Config: Force UTF-8 encoding (+ doc)

Question

Config: Force UTF-8 encoding (+ doc)

TheMBadger opened this issue 4 years ago · 6 comments

ML Launchpad version: ML Launchpad, version 1.0.0
Model Type used: Python
DataSource type(s) used: n.a.
Python version: Python 3.6.10
Operating System: Windows

Description

We are stringmatching a dictionary that we have stored in a config file (yaml).
We stumpled upon the problem that the diacritics in the yaml file aren't displayed/handled correctly.

We found a solution here and tested this locally by opening a yaml file ourselves (not via launchpad): yaml/pyyaml#123

We think this can be fixed in the mllaunchpad on row 84 in the Config.py file

Answer 1 · 2020-08-26T14:36:21.000Z

Could you add an example config file so I can try to reproduce?
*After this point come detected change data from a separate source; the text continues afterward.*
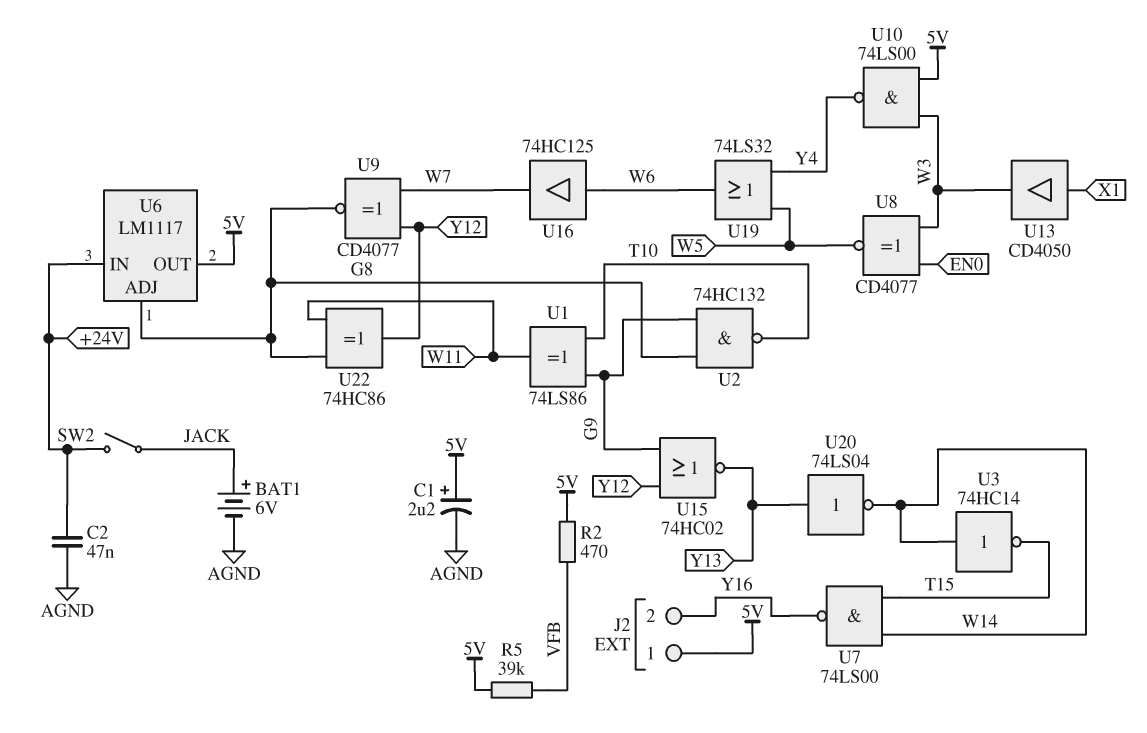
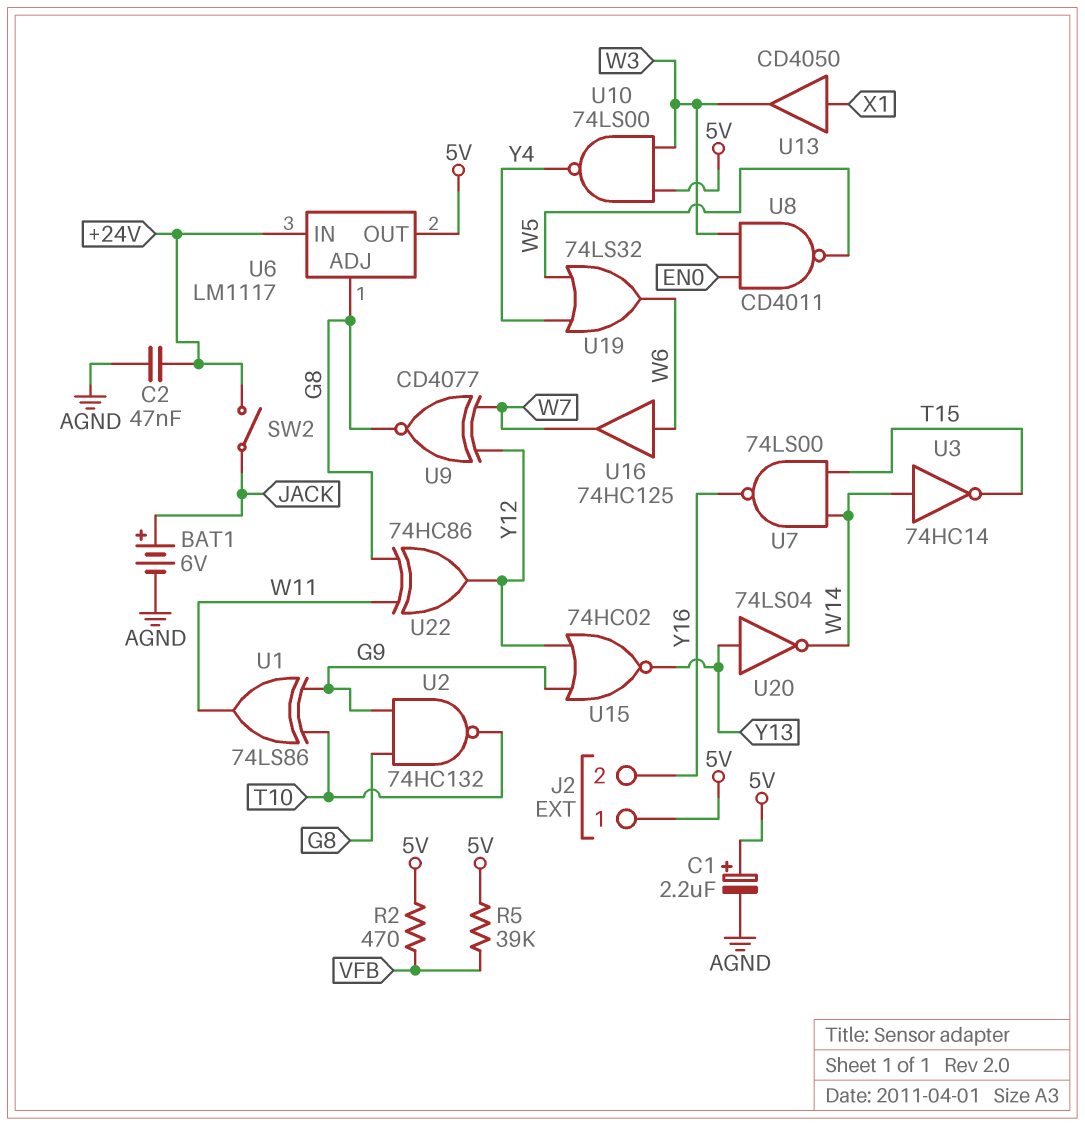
U8: XNOR CD4077 (in EN0, in W3, out W5) -> NAND CD4011 (in EN0, in W3, out W5)

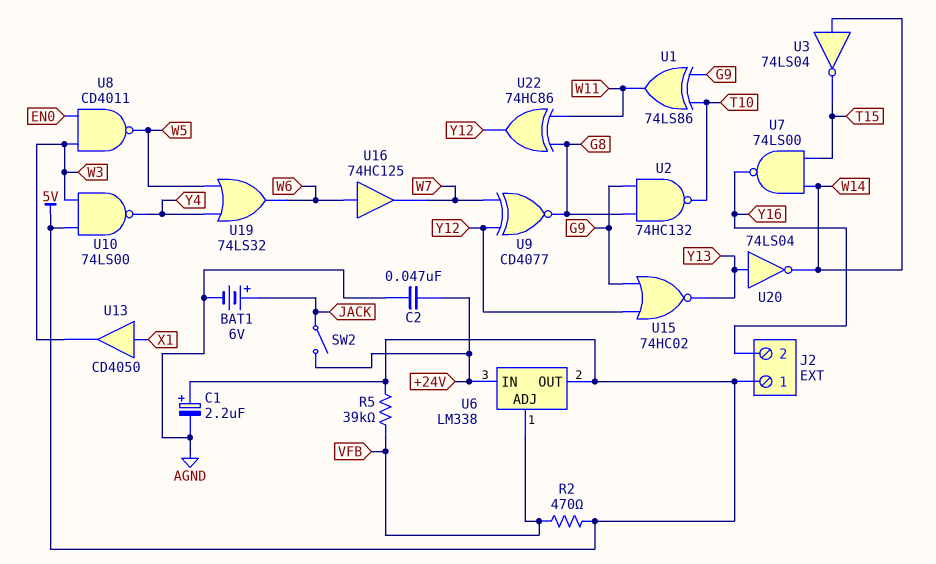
U3: NOT 74HC14 (in W14, out T15) -> NOT 74LS04 (in W14, out T15)
U6: LM1117 -> LM338
U6 pin ADJ: G8 -> VFB

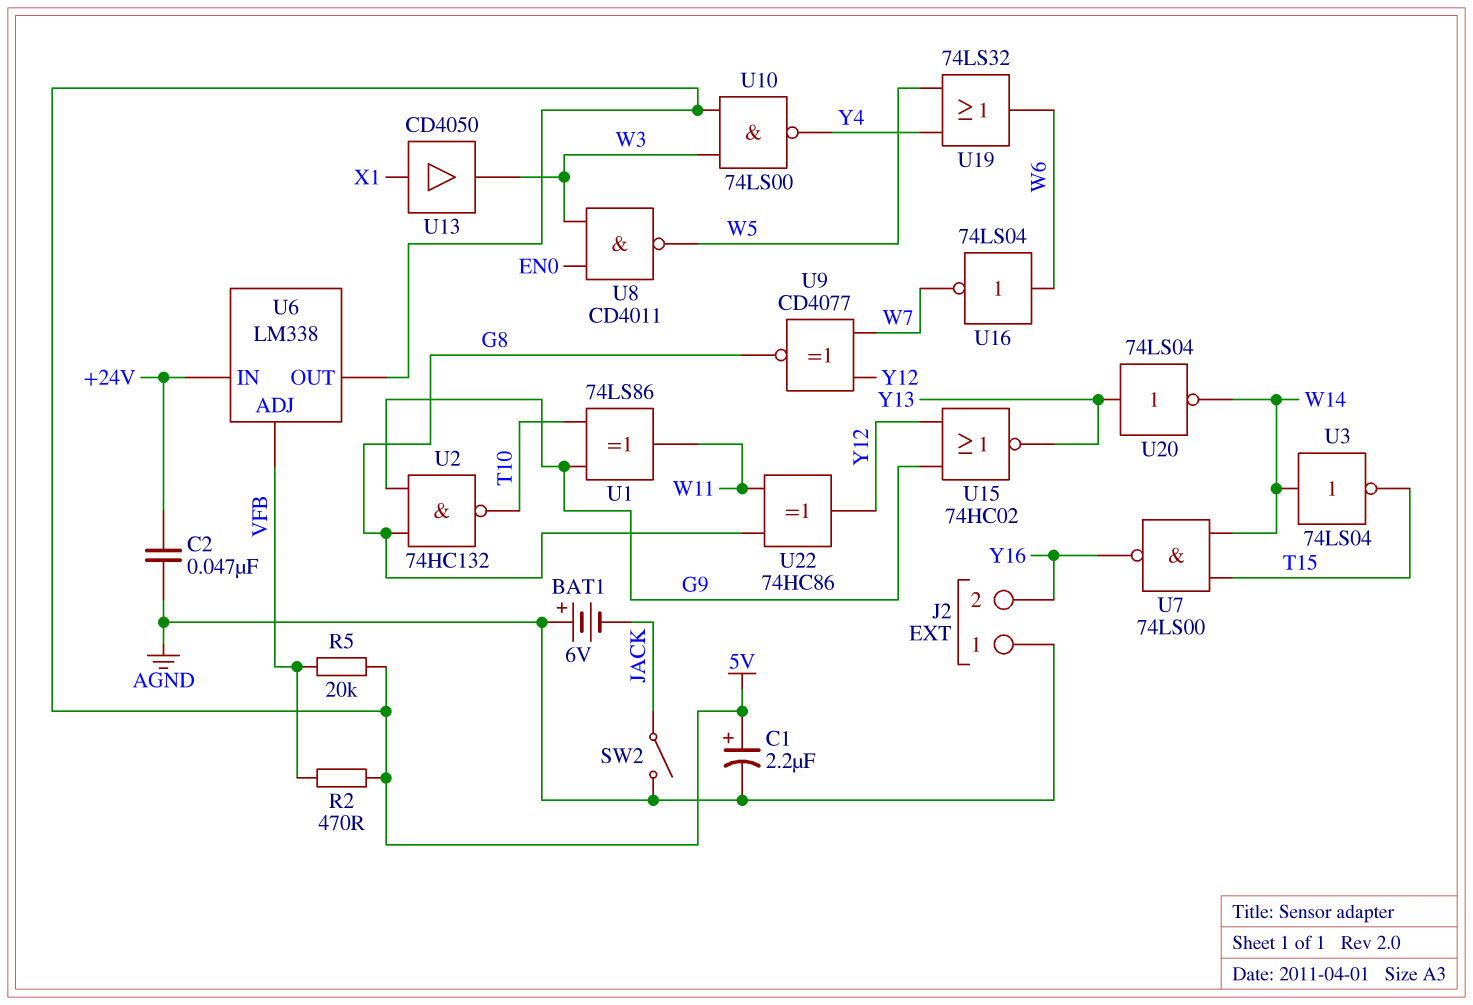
BAT1: 6V (plus JACK, minus AGND) -> 6V (plus AGND, minus JACK)
J2 pin 1: 5V -> AGND
R5: 39k (5V, VFB) -> 20k (5V, VFB)
SW2: switch (+24V, JACK) -> switch (AGND, JACK)
U16: buffer 74HC125 (in W6, out W7) -> NOT 74LS04 (in W6, out W7)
Please also give the info which encoding the cfg file is saved in (it should be utf-8).

Correction: Does not have to be utf-8. On Windows, saving the file as ISO Latin 1 should work. This might be a workaround.
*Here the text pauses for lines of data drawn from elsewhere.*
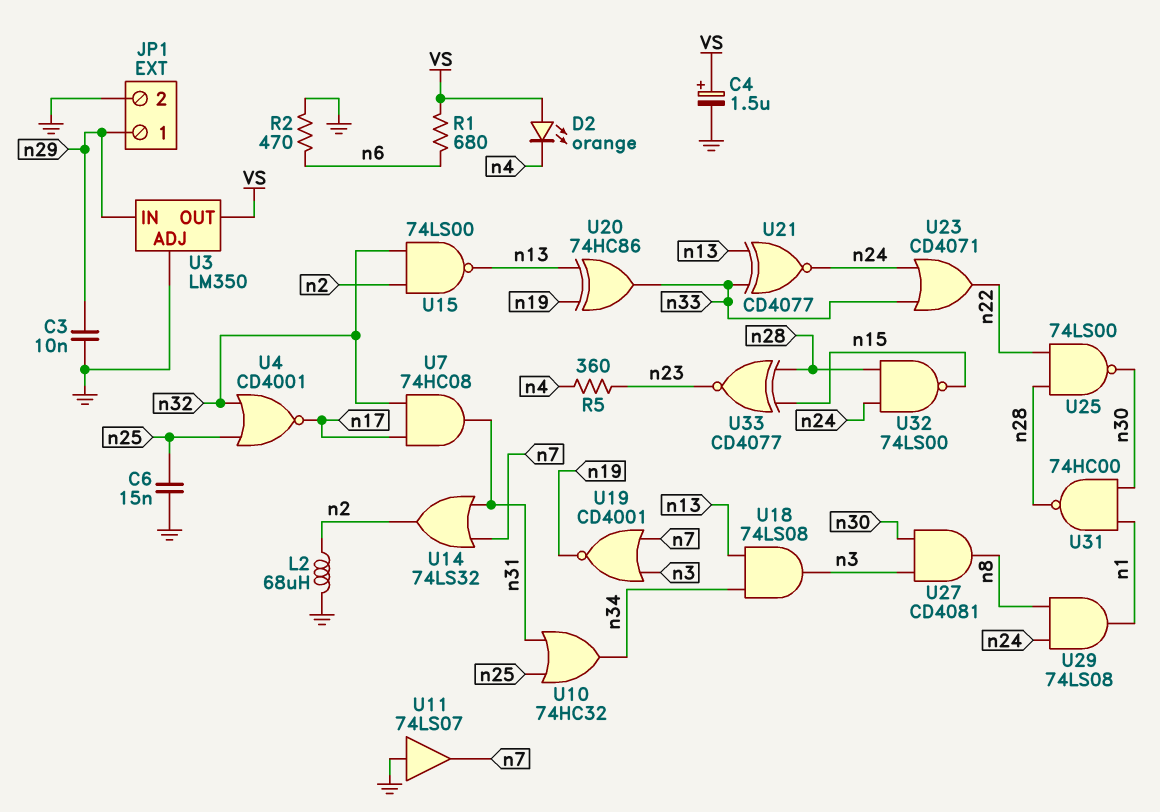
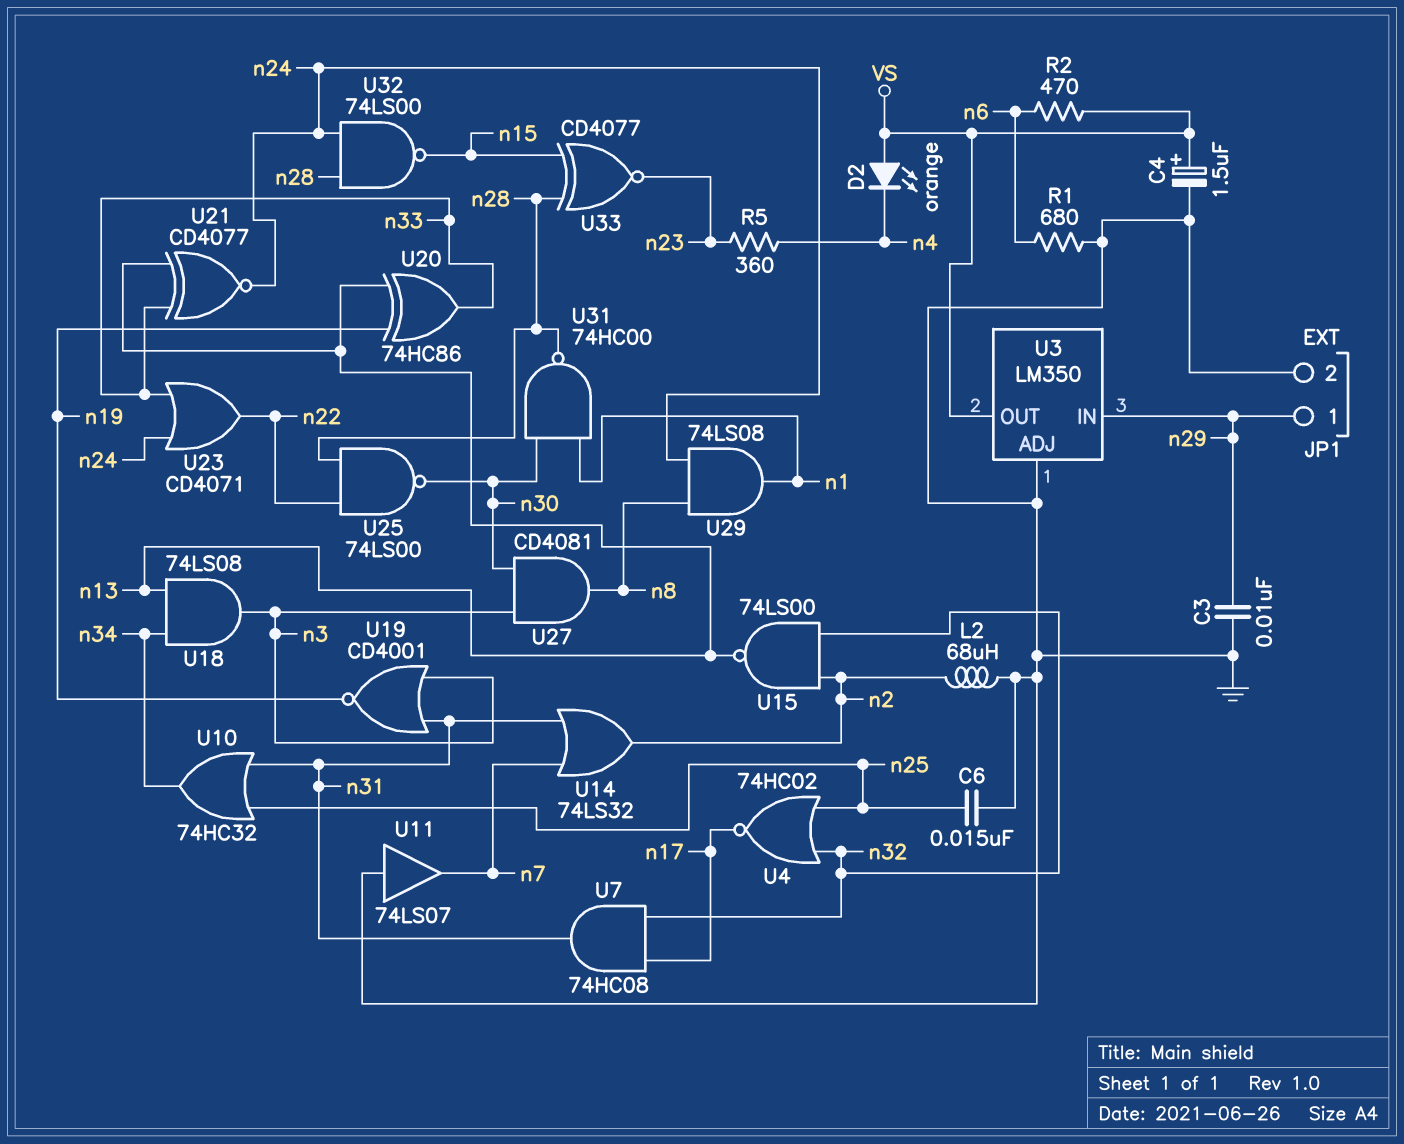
R1: 680 (VS, n6) -> 680 (GND, n6)
R2: 470 (GND, n6) -> 470 (VS, n6)
U4: NOR CD4001 (in n25, in n32, out n17) -> NOR 74HC02 (in n25, in n32, out n17)
U19: NOR CD4001 (in n3, in n7, out n19) -> NOR CD4001 (in n3, in n31, out n19)

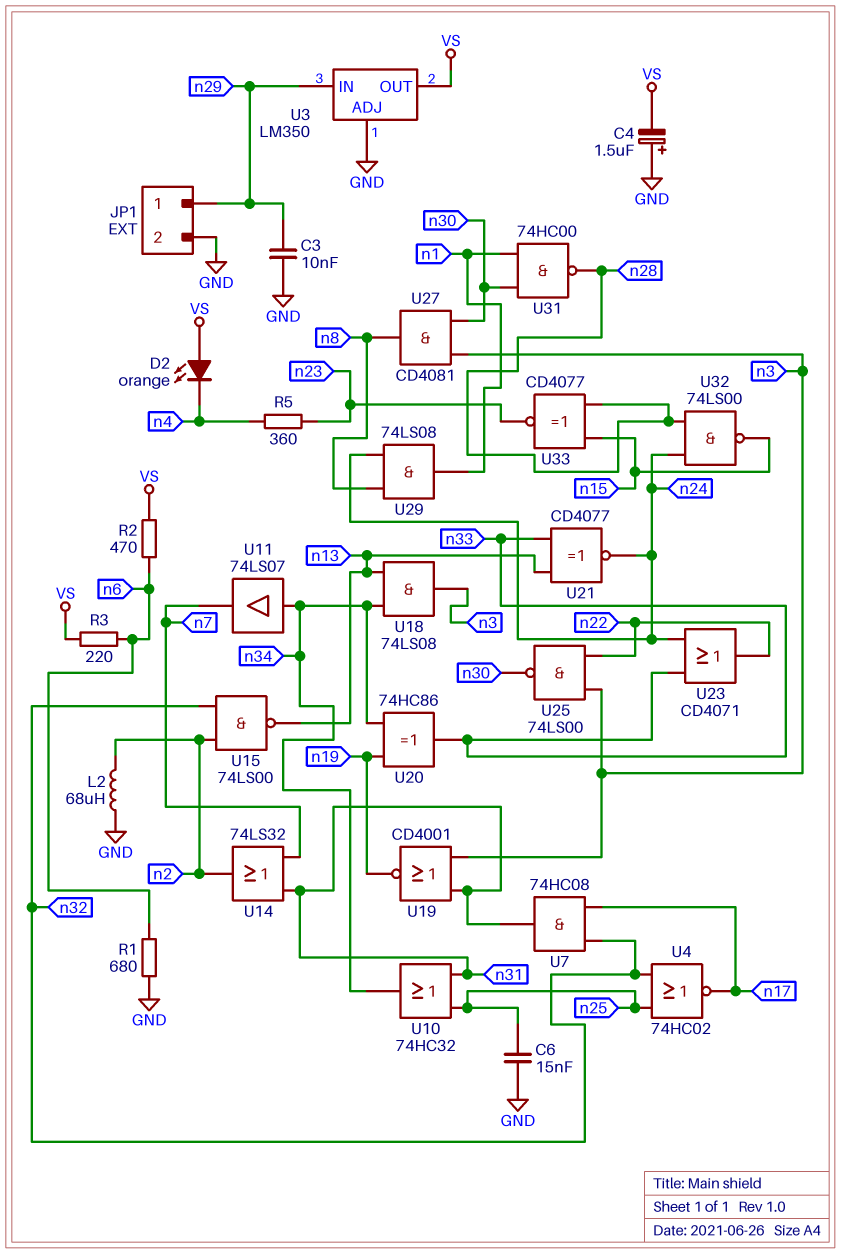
C4: 1.5uF (plus VS, minus GND) -> 1.5uF (plus GND, minus VS)
R3: none -> 220 (VS, n6)
U11: buffer 74LS07 (in GND, out n7) -> buffer 74LS07 (in n34, out n7)
U20: XOR 74HC86 (in n13, in n19, out n33) -> XOR 74HC86 (in n19, in n34, out n33)
U25: NAND 74LS00 (in n22, in n28, out n30) -> NAND 74LS00 (in n3, in n22, out n30)

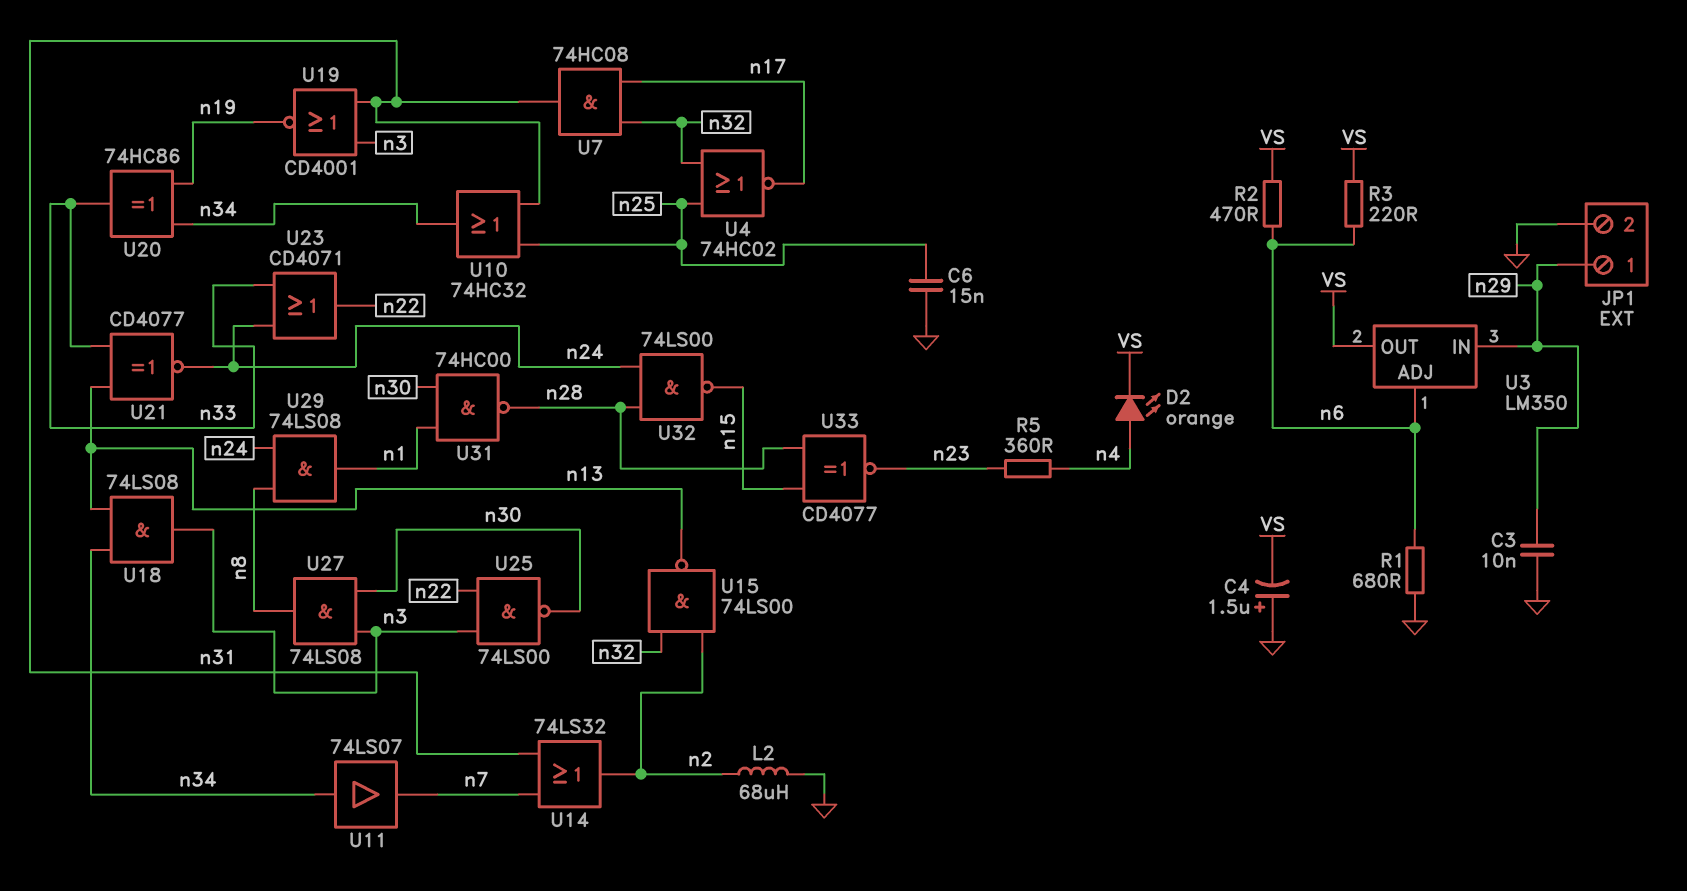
D2: LED orange (A VS, K n4) -> LED orange (A n4, K VS)
U3 pin ADJ: GND -> n6
U27: AND CD4081 (in n3, in n30, out n8) -> AND 74LS08 (in n3, in n30, out n8)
Answer 2 · 2020-09-01T07:16:36.000Z

Could you add an example config file so I can try to reproduce? Please also give the info which encoding the cfg file is saved in (it should be utf-8).

Correction: Does not have to be utf-8. On Windows, saving the file as ISO Latin 1 should work. This might be a workaround.

part_of_config.txt
I attached the file. I deleted any sensitive company data and had to save it as txt

Answer 3 · 2020-09-01T08:38:27.000Z

@TheMBadger Thank you for the additional input. I was now able to reproduce, and, if you're okay with that, will put this issue at the top of the prioritized issues https://github.com/schuderer/mllaunchpad/projects/2

As you have read in the issue you linked to, it is Python's default behavior to open files in the operating system's default encoding, which, for Windows, is ISO-Latin-1 (ISO-8859-1). This is, however, confusing, because many Python developers (including me) assume that UTF-8 is the Python default for everything (this is true for many things, with the often surprising exception of opening text files).

Fortunately, this means two things:

You can get everything to work today by saving your config file as ISO-Latin-1 (ISO-8859-1). It should just work(TM) as a workaround until this issue is done.
The Python community is already trying to fix this problem: https://www.python.org/dev/peps/pep-0597/

The fix to this issue will be to enforce a default encoding to utf-8, and document this fact.

Answer 4 · 2020-09-01T08:48:17.000Z

Thank you for your quick reply. I will try to implement the workaround!
I agree that it will be on top of the priority list, if my assumption was correct that this is a quick win (not too much work)

Answer 5 · 2020-09-03T07:42:58.000Z

The workaround was effective by the way!

Answer 6 · 2021-10-18T19:01:47.000Z

@TheMBadger Implemented in commit 9446891. Please note that from this version on, you will need to strictly use only UTF-8 encoding everywhere.